# Constructing a quasiconvex function

Let $C\subset\mathbb{R}^2$ be a nonempty convex set. A function $f:C\rightarrow\mathbb{R}$ is called

• convex if $$f(\lambda u+(1-\lambda)v)\leq\lambda f(u)+(1-\lambda)f(v), \quad\forall u,v\in C, \forall\lambda\in(0,1);$$

• quasiconvex if $$f(\lambda u+(1-\lambda)v)\leq\max\{f(u), f(v)\}, \quad\forall u,v\in C, \forall\lambda\in(0,1).$$

It is easy to very find that convexity implies quasiconvexity. The reverse implication is not true in general.

Counterexample.

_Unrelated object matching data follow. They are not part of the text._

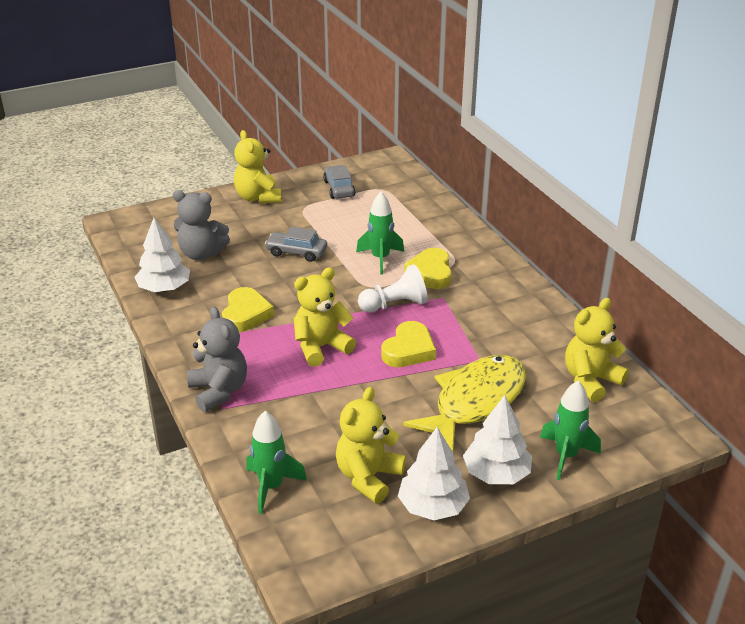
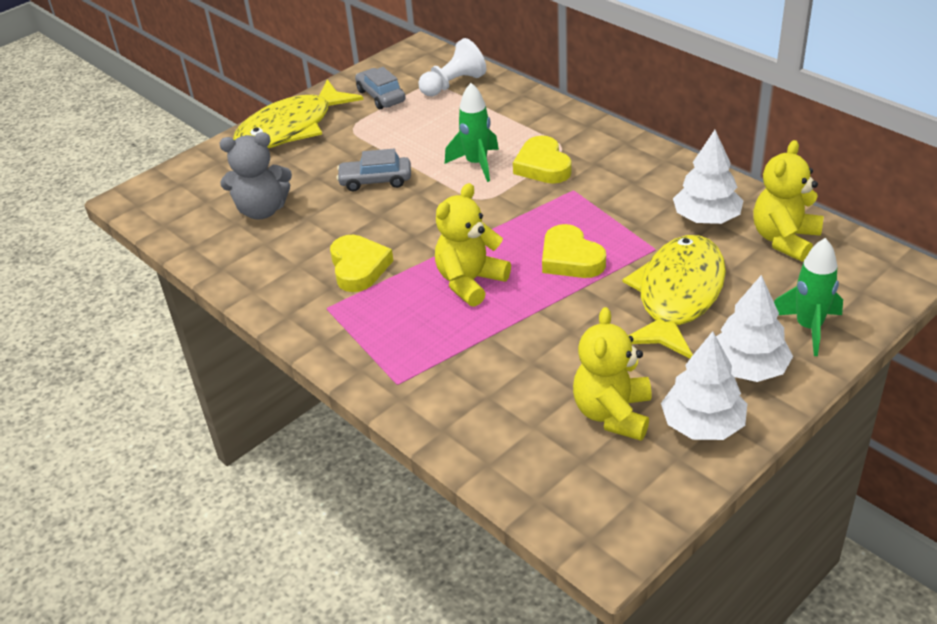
camera: 15 degrees left, 5 degrees up
(164, 288) = (241, 262): white tree -> white tree (706, 218)
(219, 391) = (381, 365): grey teddy bear -> none
(258, 197) = (291, 128): yellow teddy bear -> yellow fish
(271, 487) = (510, 458): green rocket -> none
(395, 305) = (524, 212): white pawn -> white pawn (453, 84)
(408, 350) = (570, 258): yellow heart -> yellow heart turned 135 degrees clockwise

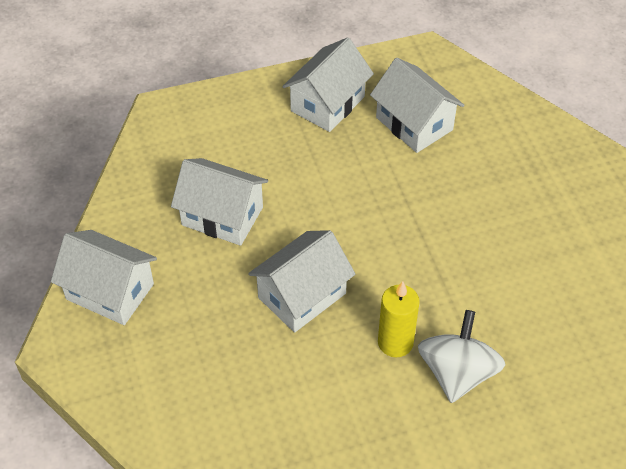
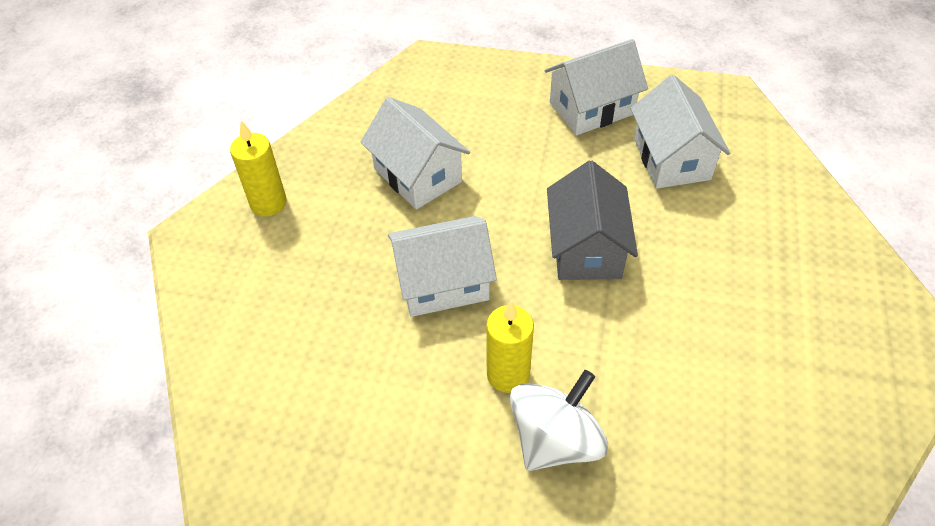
camera: 30 degrees right, 0 degrees up
(110, 291) = (268, 203): white house -> yellow candle
(393, 222) = (586, 248): none -> grey house

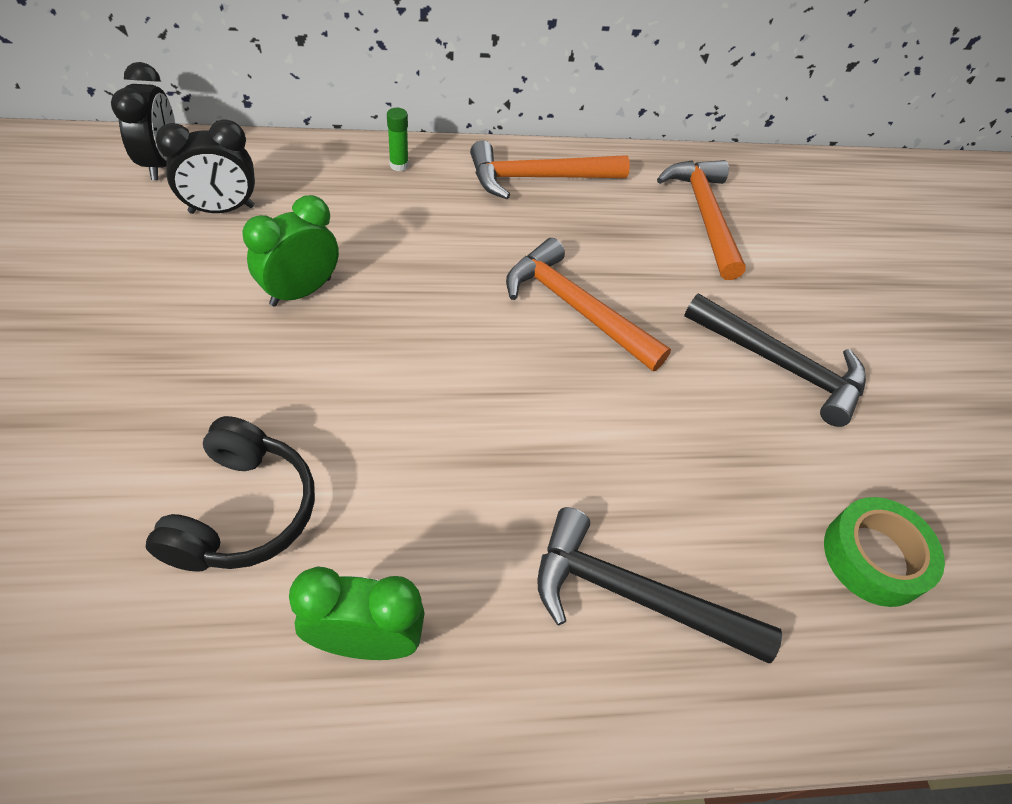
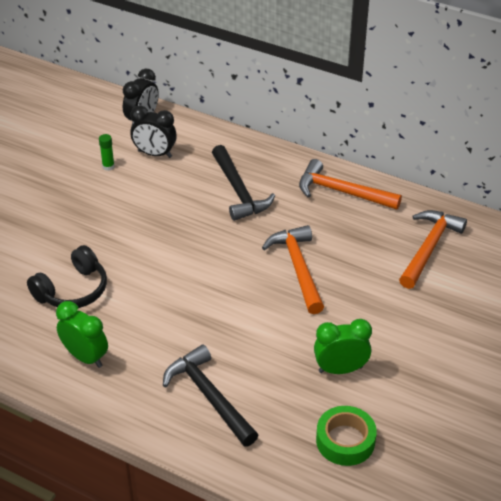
camera: 40 degrees right, 10 degrees down
(301, 292) = (163, 208): green clock -> green clock (340, 369)
(399, 165) = (265, 159): green glue stick -> green glue stick (108, 166)
(780, 365) = (390, 341): black hammer -> black hammer (239, 191)

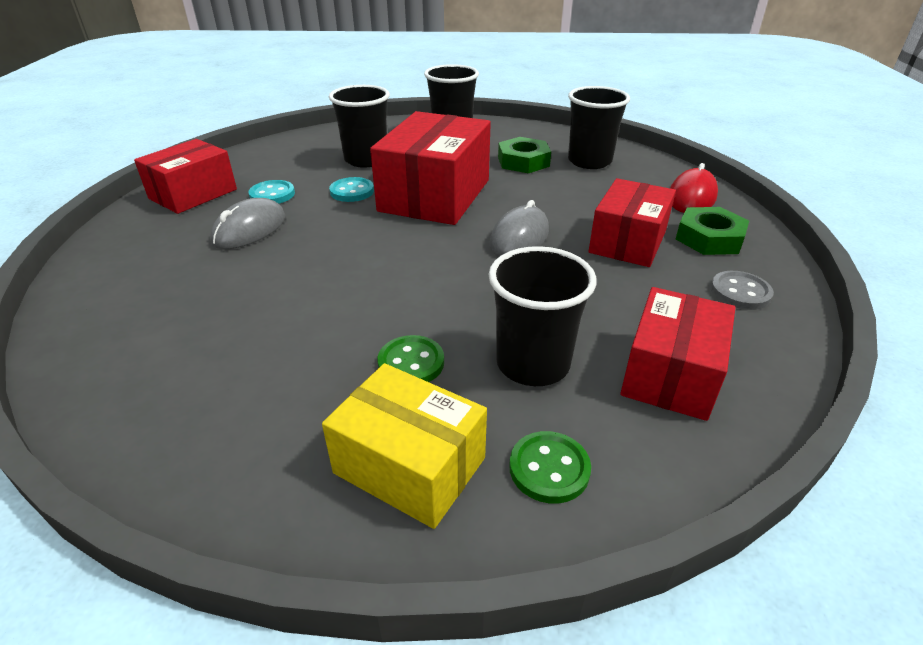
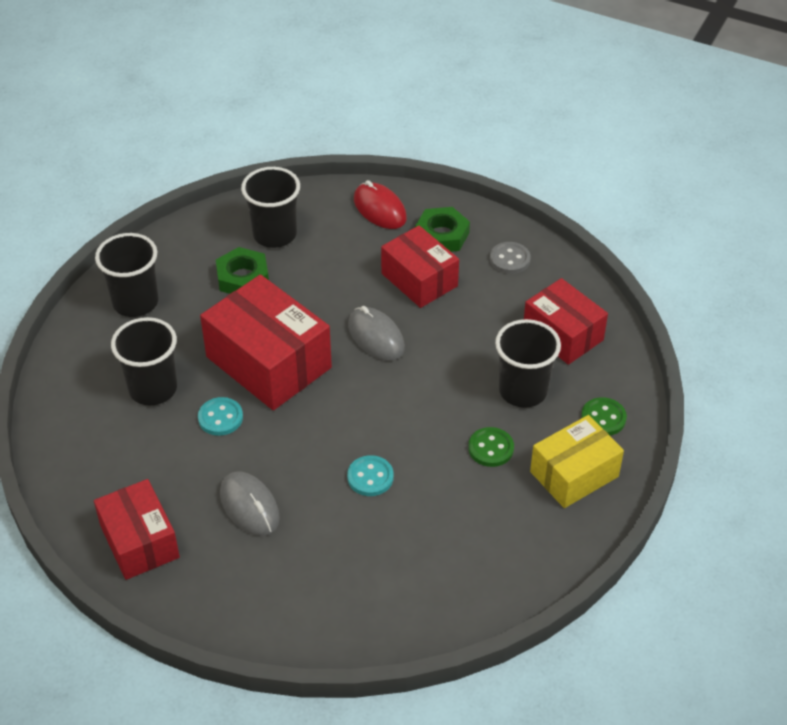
camera: 65 degrees left, 10 degrees up
(272, 194) = (185, 478): turquoise button -> turquoise button (370, 477)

The function $$f(x,y) = \begin{cases} 0 &\mbox{if } \quad0<x<1, y=1, \\ 1 & \mbox{if } \quad\text{otherwise}. \end{cases}$$ is quasiconvex but not convex on $C=[0,1]\times[0,1]$.

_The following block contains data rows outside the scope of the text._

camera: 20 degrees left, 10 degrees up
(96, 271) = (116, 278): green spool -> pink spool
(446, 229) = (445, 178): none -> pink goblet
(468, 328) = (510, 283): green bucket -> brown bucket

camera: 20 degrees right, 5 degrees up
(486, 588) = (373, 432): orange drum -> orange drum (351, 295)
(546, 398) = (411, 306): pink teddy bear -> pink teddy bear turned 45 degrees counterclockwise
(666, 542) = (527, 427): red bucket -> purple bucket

• $f$ is not convex on $C$. Indeed, we have $(0.5,1), (0,0)\in C$ and $$f\left(\frac{1}{2}(0.5,1)+\frac{1}{2}(0,0)\right)=f(0.25,0.5)=1>0.5=\frac{1}{2}f\left(0.5,1\right)+\frac{1}{2}f(0,0).$$

• $f$ is quasiconvex on $C$. Indeed, let $u, v\in C$. We consider two cases:

Case 1. $u, v\in (0,1)\times\{1\}$

Then, $\lambda u+(1-\lambda)v\in (0,1)\times\{1\}$ for all $\lambda\in(0,1)$ and so $$f(\lambda u+(1-\lambda)v)=0=\max\{f(u),f(v)\};$$

Case 2. $u\notin (0,1)\times\{1\}$ or $v\notin (0,1)\times\{1\}$

Then, $\max\{f(u),f(v)\}=1$, and so $$f(\lambda u+(1-\lambda)v)\leq\max\{f(u),f(v)\}, \quad \forall \lambda\in (0,1).$$

Question.

We would like to construct a function $f(x,y):C\rightarrow\mathbb{R}$ with $C\subset\mathbb{R}^2$ being convex such that:

(1) $f(x,y)$ is not convex on $C$;

(2) $f(x,y)+\lambda y$ is quasiconvex on $C$ for all $\lambda\in\mathbb{R}$ .

Thanks for all helping and comments.

Very similar to your example. On $C = [0,1] \times [0,1]$, $$f(x,y) = \cases{ 1 & if x \ge 1/2 and y = 1\cr 0 & otherwise\cr}$$ Let $g(x,y) = f(x,y) + \lambda y$. Note that the only cases where $f(t p + (1-t) q) > t f(p) + (1-t) f(q)$ have one of $p$ and $q$, say $p$, is in $[0,1/2] \times \{1\}$ and the other in $(1/2, 1] \times \{1\}$, and then $g(t p + (1-t) q) - \max(g(p),g(q)) = f(tp + (1-t) q) - \max(f(p),f(q) = 0$.